(Note: The following is a an interview with Mackinac Center for Public Policy fiscal policy director Michael D. LaFaive that appears in the Winter 2005 issue of Business Wisdom Delivered, a Michigan-based business magazine)

Question: In broad terms, how would you describe the financial "state of the state situation?"

In absolute terms the state of the state government’s fiscal situation appears to be improving, albeit very slowly. Net revenues flowing into the treasury are generally at higher levels than in recent years (due in part to a cigarette tax hike, higher fees, and more federal aid) but Michigan remains an economic laggard relative to other states. Our concern, however, should not be with whether the government is getting wealthier, but whether people and enterprise are thriving.

In 2004 Michigan was one of only two states to lose jobs (more than 46,000). Ohio was the only other state, losing just 200. Through May of this year Michigan had an unemployment rate of 7.1 percent, tying Mississippi for worst in the nation. This is just one indicator of course, but there are many that suggest Michigan’s future is not as bright as it could be.

Consider one anecdotal, but illuminating metric. Every year since 1977 United Van Lines has reported on their customers’ destinations. At the end of 2004 they reported that Michigan’s outbound traffic was at its highest point since 1982, when the state had an unemployment rate of more than 15 percent. Economists might call these changes in population a "revealed preference," in that people are showing their preference for particular locales through their actions. In other words, people are voting with their feet and at present they are not voting for Michigan. According to state demographer Kenneth Darga, the 2004 increase in Michigan population was just 3/10ths of 1 percent, ranking the state 41st among the 50 in population growth.

Q: What are some of the reasons that Michigan seems to be struggling with finances recently?

It’s a combination of factors. The last recession was difficult for most states. Michigan could have weathered the storm better if its officials had restrained spending more and attempted to change the "structural" nature of the budget while times were good. By structural I’m referring to the fact that the state has legally obligated itself to pay the expenses of certain programs even if the cost of those programs spiral upward while revenues to the state decline.

In the summer of 2000 state lawmakers were surprised to learn that, due to good economic times, the state treasury was flush with more than $600 million than was anticipated.
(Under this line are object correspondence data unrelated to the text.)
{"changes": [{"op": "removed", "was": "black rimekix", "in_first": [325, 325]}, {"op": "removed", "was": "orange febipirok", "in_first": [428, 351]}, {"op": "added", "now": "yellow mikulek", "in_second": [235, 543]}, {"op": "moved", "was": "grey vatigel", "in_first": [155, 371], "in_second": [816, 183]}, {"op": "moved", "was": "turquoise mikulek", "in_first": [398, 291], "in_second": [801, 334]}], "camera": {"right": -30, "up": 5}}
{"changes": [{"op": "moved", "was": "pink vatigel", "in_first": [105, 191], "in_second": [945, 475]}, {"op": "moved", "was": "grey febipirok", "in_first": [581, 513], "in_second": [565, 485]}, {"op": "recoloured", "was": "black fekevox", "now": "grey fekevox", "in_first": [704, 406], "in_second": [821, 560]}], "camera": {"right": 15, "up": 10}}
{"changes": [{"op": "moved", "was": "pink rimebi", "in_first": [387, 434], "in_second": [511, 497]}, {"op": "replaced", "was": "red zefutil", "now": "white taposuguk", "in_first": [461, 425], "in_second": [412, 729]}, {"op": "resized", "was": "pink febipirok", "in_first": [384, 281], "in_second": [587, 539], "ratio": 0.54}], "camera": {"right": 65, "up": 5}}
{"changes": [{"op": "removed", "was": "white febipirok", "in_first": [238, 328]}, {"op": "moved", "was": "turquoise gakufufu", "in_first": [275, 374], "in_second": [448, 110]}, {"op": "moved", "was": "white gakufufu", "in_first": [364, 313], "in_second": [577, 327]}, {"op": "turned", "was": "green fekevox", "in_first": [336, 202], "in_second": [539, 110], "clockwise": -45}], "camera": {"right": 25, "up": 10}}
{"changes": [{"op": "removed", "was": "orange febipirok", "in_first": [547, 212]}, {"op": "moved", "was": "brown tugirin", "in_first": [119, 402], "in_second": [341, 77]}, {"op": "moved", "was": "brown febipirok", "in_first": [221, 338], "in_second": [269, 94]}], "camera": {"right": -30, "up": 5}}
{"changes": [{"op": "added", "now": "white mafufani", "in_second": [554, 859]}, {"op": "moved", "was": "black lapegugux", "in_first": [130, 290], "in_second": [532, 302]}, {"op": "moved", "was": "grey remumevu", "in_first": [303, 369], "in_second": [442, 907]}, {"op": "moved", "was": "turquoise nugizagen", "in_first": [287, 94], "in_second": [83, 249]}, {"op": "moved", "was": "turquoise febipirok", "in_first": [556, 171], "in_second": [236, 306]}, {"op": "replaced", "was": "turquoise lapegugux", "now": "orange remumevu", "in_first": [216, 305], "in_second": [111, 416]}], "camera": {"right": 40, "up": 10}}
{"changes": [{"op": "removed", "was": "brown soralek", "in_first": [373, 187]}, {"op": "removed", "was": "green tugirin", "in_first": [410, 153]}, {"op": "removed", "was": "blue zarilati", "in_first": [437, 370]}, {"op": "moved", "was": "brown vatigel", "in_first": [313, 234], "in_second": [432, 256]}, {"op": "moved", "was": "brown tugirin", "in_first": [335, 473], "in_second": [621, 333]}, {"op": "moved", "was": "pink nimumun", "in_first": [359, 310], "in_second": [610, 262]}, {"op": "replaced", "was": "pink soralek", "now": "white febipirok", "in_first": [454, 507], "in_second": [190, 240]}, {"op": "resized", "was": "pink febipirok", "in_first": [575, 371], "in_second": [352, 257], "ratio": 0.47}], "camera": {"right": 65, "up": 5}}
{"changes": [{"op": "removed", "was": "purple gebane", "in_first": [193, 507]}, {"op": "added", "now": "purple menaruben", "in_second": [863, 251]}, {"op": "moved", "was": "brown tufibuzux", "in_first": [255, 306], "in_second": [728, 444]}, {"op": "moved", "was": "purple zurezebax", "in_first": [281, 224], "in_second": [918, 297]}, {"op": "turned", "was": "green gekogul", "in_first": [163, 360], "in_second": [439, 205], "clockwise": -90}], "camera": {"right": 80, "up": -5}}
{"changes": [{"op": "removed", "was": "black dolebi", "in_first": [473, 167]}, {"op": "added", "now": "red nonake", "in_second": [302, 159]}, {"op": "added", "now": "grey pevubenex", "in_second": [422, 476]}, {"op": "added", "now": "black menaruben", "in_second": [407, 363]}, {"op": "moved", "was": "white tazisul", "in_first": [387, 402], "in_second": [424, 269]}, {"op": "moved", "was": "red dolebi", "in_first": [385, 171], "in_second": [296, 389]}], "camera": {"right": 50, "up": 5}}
Did they save it or return it to taxpayers? No. Instead, they went on a spending spree, which included the purchase of a new polar bear exhibit for the Detroit Zoo. Combine this type of spending pattern with large increases in the cost of running certain programs along with a nationwide recession and you’ve got a recipe for trouble to begin with. But Michigan maintains additional burdens: it has an onerous business tax system (the Single Business Tax), a contentious labor climate and increased competition from abroad, especially in manufacturing. Worse, regulation proposed last year by the governor would severely limit the ability of businesses and farmers to use water without state permission, thus reducing a major competitive advantage the state has enjoyed for years.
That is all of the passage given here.